Depois dessa experiência catártica, passei a ficar obcecado pelo teatro-festa de Zé Celso, sempre tão apoteótico e crítico. Passei a tê-lo como uma de minhas principais referências em meus trabalhos. Foi assim com a peça Alice, minha primeira encenação no Curso Princípios Básicos de Teatro (CPBT) do Theatro José de Alencar, no qual ministrei em 2009.

Entretanto, foi em 2011 que Zé ganhou extrema importância na minha formação, quando a então diretora do José de Alencar, Izabel Gurgel, realizou uma temporada do Teatro Oficina com o projeto As Dionisíacas, em Fortaleza. Tratava-se de uma série de atividades como palestras, oficinas, intercâmbios e, claro, os espetáculos apresentados no palco principal do Theatro.

Neste mesmo período, eu estava ensaiando Cabaré da Dama, meu primeiro espetáculo em grupo oriundo do monólogo Uma Flor de Dama, no qual eu me apresentava no porão do TJA ao lado de Verónica Valenttino, Alicia Pietá, Deydianne Piaf, Yasmin Shirran e outras artistas.

Após a experiência e o contato intensivo com o elenco do Oficina, os espetáculos e os encontros com Zé, decidi que, a partir do projeto As Dionisíacas, o Ceará ganharia As Travestidas.

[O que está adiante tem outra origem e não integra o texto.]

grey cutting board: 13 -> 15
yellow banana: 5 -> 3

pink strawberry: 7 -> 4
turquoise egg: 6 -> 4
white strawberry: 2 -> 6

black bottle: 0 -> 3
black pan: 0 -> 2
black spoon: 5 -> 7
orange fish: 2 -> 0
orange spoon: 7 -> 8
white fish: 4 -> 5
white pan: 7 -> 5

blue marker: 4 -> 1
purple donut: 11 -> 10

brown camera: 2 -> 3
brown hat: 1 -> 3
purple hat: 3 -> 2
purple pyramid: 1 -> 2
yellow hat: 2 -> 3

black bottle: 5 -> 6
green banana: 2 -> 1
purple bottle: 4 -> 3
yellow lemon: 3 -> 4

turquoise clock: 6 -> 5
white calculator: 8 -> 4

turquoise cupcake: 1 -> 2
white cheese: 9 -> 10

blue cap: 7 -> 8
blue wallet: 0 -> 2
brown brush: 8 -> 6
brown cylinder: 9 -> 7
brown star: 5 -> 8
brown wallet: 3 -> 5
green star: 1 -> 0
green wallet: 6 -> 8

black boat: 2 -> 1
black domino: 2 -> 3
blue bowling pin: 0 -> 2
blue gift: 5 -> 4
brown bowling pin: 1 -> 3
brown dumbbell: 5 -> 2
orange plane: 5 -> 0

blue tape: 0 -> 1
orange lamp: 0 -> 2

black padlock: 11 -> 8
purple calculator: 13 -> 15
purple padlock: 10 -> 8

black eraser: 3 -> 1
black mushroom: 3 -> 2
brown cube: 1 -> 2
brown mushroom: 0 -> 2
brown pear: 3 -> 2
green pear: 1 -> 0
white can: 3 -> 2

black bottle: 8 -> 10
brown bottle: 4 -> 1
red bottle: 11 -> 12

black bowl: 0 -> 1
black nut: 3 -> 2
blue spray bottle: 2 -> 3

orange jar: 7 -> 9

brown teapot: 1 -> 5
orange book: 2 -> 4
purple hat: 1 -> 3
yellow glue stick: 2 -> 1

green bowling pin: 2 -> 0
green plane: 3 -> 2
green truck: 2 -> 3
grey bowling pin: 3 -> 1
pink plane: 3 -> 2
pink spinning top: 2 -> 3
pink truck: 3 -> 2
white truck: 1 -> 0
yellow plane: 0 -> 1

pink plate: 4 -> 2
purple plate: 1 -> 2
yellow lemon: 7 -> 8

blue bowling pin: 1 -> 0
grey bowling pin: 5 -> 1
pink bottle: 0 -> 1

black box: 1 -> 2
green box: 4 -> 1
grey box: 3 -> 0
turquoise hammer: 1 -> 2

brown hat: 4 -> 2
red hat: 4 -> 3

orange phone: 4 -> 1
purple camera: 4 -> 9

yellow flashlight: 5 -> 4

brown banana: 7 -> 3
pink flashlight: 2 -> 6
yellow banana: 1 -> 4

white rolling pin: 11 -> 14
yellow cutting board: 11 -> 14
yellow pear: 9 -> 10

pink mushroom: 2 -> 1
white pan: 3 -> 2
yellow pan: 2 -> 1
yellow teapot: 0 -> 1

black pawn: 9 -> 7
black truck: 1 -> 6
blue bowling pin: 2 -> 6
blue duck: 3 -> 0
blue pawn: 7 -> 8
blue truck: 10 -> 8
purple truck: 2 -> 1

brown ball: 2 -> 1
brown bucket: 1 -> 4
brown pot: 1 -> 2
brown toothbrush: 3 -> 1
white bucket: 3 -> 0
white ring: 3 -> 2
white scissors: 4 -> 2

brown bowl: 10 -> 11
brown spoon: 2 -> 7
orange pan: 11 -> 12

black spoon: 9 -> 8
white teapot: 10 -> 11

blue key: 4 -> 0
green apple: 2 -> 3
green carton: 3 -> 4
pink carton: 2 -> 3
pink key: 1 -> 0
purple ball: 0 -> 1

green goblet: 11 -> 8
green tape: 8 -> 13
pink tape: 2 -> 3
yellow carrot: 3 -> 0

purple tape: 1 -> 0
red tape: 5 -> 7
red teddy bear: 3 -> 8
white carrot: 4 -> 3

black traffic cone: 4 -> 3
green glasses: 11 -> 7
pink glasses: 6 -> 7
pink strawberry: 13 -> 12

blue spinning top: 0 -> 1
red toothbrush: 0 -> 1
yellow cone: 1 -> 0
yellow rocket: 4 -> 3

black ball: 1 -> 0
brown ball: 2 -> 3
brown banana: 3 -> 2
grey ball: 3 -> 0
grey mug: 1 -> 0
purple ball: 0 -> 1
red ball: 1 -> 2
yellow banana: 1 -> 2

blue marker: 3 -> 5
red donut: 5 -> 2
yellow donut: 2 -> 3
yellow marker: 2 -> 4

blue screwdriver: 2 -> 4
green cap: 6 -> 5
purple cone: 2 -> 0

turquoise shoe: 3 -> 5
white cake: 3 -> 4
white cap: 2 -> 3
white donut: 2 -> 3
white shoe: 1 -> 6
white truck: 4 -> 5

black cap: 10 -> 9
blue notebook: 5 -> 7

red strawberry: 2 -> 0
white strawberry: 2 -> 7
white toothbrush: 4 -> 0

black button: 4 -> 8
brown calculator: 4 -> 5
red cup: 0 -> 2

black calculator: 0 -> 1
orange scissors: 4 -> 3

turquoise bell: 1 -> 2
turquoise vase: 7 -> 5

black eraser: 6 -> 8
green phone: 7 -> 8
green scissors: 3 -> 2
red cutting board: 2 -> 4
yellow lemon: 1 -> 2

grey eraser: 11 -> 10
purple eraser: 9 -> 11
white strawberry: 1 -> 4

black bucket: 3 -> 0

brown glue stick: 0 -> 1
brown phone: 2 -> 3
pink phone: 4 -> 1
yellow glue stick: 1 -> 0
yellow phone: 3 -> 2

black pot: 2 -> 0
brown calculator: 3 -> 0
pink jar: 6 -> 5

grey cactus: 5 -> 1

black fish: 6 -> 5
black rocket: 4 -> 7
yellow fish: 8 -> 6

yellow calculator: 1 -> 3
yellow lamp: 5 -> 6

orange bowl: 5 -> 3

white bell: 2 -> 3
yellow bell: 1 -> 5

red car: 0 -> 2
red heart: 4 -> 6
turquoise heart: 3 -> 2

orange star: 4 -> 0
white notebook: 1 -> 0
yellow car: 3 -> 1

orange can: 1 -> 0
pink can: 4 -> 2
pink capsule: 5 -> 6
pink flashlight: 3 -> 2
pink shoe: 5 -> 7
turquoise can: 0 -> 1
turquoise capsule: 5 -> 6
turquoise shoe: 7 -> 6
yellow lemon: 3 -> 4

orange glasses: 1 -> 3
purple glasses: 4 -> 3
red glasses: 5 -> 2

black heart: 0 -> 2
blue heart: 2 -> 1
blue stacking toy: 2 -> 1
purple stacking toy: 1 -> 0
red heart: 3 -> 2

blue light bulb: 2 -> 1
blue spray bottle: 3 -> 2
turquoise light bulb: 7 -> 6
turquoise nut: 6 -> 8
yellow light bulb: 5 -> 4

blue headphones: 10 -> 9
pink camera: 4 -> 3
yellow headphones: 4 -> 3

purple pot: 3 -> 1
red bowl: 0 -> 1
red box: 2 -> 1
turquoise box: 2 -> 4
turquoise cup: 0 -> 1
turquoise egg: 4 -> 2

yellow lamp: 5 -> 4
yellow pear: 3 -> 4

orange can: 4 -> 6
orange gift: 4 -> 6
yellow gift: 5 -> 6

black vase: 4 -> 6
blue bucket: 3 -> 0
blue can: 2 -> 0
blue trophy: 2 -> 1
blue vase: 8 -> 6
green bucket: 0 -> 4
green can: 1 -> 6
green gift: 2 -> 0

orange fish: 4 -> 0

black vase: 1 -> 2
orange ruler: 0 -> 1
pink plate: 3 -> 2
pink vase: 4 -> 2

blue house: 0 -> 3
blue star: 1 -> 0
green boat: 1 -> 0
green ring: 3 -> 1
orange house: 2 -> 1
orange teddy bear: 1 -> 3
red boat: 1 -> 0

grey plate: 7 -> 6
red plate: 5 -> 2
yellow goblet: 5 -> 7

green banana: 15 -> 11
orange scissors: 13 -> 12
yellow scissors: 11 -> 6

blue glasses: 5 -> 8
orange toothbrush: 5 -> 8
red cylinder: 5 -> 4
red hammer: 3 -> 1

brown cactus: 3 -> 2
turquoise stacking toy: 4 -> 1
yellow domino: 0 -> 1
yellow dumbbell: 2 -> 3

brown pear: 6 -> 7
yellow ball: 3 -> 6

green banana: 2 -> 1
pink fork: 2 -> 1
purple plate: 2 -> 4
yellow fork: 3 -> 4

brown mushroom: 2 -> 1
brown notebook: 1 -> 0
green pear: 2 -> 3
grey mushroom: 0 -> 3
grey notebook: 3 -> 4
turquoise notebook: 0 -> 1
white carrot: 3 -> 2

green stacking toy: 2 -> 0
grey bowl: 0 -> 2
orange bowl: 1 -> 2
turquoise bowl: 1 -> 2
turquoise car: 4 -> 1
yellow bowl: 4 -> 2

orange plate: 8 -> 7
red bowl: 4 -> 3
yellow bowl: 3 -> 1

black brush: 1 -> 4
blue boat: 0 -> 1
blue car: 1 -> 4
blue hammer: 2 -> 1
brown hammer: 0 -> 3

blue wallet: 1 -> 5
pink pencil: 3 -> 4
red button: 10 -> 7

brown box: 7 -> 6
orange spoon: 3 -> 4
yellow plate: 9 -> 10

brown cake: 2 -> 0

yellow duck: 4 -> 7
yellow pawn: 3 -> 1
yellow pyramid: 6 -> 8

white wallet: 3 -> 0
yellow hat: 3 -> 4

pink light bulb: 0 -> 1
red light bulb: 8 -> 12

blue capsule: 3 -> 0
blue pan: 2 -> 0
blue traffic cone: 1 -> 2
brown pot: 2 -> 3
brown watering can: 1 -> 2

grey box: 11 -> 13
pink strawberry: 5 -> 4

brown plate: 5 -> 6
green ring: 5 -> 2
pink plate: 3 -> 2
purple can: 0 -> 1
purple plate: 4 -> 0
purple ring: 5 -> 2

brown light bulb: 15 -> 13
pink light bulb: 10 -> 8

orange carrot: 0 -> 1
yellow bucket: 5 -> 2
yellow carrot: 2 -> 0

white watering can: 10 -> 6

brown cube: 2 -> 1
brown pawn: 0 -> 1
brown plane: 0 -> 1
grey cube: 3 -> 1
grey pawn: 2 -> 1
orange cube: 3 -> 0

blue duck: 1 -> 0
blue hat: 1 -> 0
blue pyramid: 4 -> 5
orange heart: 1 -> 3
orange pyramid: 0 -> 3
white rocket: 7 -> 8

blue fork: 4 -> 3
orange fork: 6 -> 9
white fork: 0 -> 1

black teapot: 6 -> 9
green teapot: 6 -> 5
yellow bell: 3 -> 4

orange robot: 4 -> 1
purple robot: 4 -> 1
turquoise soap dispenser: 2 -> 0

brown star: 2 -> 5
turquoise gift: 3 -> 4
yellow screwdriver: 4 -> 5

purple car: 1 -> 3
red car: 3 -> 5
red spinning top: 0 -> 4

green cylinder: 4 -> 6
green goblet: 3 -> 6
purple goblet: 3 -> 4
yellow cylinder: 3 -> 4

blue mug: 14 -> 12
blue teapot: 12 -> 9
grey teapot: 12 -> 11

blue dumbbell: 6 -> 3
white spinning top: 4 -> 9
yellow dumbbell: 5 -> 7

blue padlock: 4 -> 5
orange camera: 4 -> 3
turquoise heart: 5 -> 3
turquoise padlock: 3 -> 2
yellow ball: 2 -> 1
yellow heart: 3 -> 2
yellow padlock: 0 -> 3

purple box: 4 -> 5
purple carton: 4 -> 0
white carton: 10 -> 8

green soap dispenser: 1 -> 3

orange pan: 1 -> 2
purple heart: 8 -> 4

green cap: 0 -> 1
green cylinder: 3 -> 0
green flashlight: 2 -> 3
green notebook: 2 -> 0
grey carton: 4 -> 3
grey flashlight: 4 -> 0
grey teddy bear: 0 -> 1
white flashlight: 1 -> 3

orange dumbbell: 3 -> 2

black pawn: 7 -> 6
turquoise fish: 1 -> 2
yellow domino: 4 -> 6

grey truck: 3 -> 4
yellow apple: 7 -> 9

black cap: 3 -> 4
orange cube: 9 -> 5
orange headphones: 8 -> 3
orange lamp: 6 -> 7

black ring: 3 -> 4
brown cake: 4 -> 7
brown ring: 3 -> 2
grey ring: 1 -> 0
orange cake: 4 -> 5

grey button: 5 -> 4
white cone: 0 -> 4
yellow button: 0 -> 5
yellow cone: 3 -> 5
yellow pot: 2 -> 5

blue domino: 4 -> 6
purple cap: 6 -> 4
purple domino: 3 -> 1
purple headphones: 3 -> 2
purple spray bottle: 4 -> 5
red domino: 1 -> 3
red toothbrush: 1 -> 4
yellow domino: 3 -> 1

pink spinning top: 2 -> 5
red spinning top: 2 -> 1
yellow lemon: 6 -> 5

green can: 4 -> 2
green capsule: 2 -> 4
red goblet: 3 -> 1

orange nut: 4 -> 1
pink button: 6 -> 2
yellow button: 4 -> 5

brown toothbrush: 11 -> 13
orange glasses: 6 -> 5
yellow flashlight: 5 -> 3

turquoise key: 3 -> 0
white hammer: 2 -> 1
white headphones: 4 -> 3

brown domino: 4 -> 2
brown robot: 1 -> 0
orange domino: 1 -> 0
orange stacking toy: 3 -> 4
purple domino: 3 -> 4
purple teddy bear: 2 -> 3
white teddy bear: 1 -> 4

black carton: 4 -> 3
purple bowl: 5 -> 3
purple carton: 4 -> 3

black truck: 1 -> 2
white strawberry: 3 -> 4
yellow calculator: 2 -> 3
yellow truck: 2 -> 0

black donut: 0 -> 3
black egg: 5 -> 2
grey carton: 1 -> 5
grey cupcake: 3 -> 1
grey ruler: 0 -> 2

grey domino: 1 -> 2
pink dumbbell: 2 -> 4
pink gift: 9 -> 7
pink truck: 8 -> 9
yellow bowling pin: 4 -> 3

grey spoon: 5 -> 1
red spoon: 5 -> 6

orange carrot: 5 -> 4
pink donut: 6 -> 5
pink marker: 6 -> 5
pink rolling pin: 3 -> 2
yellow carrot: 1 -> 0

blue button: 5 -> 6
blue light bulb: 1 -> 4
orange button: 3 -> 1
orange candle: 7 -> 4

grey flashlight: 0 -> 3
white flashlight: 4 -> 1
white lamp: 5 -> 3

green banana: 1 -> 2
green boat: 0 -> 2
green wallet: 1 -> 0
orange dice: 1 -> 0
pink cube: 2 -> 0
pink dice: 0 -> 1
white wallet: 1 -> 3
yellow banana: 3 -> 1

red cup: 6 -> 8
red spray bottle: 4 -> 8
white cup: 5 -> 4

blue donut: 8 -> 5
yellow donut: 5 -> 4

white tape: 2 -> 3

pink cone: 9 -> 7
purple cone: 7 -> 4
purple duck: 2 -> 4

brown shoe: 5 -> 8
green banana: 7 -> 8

Estreamos com o espetáculo: Engenharia Erótica - Fábrica de Travestis, com uma encenação em formato de teatro passarela, em alusão à estrutura do Oficina.

Então me vejo assim: filho do pedreiro Zé Granduá, cria do teatro Zé de Alencar e formado a partir do teatro de Zé Celso. Tenho um orgulho imenso de dizer que As Travestidas nascem da referência que esse grande mestre teve em nossas vidas e mais ainda de tê-lo para sempre como um divisor de águas, um norteador do meu fazer artístico.

Sempre que tenho a oportunidade de estar em São Paulo, é no Teatro de Zé que gosto de ir. Inclusive, estou passando uma temporada agora e no último sábado estive lá para assistir Mutação de Apoteose que, mais uma vez, me arrebatou e me renovou a vontade de continuar sendo um ator de teatro.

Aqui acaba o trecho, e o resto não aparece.